Fig. 5. Altered gut microbiota by PGE₂-EP4 signaling suppresses intestinal T_reg responses and promotes intestinal inflammation.

(A) Experimental schematic diagram of cecal microbiota transplantation (CMT). Recipient C57BL/6 mice were pretreated with antibiotics for 2 weeks and rest for 1 day before receiving fresh cecal microbiota collected from C57BL/6 mice that had been treated with vehicle (Veh-CMT), indomethacin (Indo-CMT), or indomethacin plus EP4 agonist, L-902,688 (Indo/EP4 ago-CMT) for 5 days.
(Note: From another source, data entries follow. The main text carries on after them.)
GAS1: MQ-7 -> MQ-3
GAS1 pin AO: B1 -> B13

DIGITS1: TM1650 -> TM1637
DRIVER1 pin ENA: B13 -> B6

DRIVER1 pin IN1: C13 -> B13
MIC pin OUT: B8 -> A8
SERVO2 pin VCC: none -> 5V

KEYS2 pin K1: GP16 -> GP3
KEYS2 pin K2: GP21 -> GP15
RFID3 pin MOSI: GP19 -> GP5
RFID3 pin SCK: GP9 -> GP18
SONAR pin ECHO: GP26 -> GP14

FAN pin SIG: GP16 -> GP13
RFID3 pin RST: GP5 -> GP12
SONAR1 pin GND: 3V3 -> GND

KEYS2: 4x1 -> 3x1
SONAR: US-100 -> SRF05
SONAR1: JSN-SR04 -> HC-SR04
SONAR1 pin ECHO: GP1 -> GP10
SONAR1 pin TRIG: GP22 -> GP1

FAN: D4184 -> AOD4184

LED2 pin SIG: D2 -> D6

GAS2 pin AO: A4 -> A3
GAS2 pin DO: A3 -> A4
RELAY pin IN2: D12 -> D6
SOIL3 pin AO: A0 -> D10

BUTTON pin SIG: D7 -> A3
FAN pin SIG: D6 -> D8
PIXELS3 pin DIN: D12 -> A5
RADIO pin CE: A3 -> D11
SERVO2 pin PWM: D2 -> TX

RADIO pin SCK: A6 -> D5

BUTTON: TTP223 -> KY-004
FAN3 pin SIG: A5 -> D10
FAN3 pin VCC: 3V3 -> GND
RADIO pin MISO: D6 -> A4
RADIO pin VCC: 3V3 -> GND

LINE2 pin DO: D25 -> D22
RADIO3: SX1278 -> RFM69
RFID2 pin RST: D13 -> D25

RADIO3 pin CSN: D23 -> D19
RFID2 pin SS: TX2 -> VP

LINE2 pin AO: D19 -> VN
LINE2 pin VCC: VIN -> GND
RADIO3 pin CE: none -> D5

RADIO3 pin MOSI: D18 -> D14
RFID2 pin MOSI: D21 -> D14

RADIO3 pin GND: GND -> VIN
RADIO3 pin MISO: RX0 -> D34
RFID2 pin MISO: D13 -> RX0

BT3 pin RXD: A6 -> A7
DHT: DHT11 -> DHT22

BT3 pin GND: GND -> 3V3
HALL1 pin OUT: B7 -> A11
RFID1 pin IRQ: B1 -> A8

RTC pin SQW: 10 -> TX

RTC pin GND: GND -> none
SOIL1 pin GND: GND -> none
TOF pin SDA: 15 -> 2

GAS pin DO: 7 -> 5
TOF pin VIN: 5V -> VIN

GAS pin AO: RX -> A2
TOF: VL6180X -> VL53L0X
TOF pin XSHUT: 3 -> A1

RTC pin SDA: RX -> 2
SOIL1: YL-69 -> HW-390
After antibiotics treatment, some recipient mice were given back normal drinking water for 9 days before euthanized for analysis of colon immune cells [for (B)], while some other recipient mice were given back normal drinking water for 7 days, followed by administration with DSS in drinking water to induce colonic inflammation [for (C) to (G)]. (B) Numbers of colon LP Foxp3⁺ T_regs (left) and Foxp3 gMFI (right) in the recipient mice on day 9 after CMT (n = 5 to 6 each group). (C) Changes in body weight of recipient mice showing percentages of that at the beginning of DSS treatment (i.e., day 7). (D) DAI of the recipient mice (right) (n = 6 each group). (E) Representative images of the cecum and colon tissues (left) and colon lengths (right) of the recipient mice on day 13. Photo credit: Marie Goepp, University of Edinburgh. (F) Representative histological (hematoxylin and eosin–stained) images of distal (top row) and proximal (bottom row) colons of the recipient mice (all at same magnification, 100×). Scale bar, 200 μm. (G) Numbers of infiltrated CD3⁺ T cells in colon LP of the recipient mice. Each scatter dot plot in bar graphs represents data from one mouse. Data shown as means ± SD are analyzed by ANOVA with post hoc Holm-Sidak’s multiple comparisons test (B to E and G). *P < 0.05, **P < 0.01, ***P < 0.001, and ****P < 0.0001.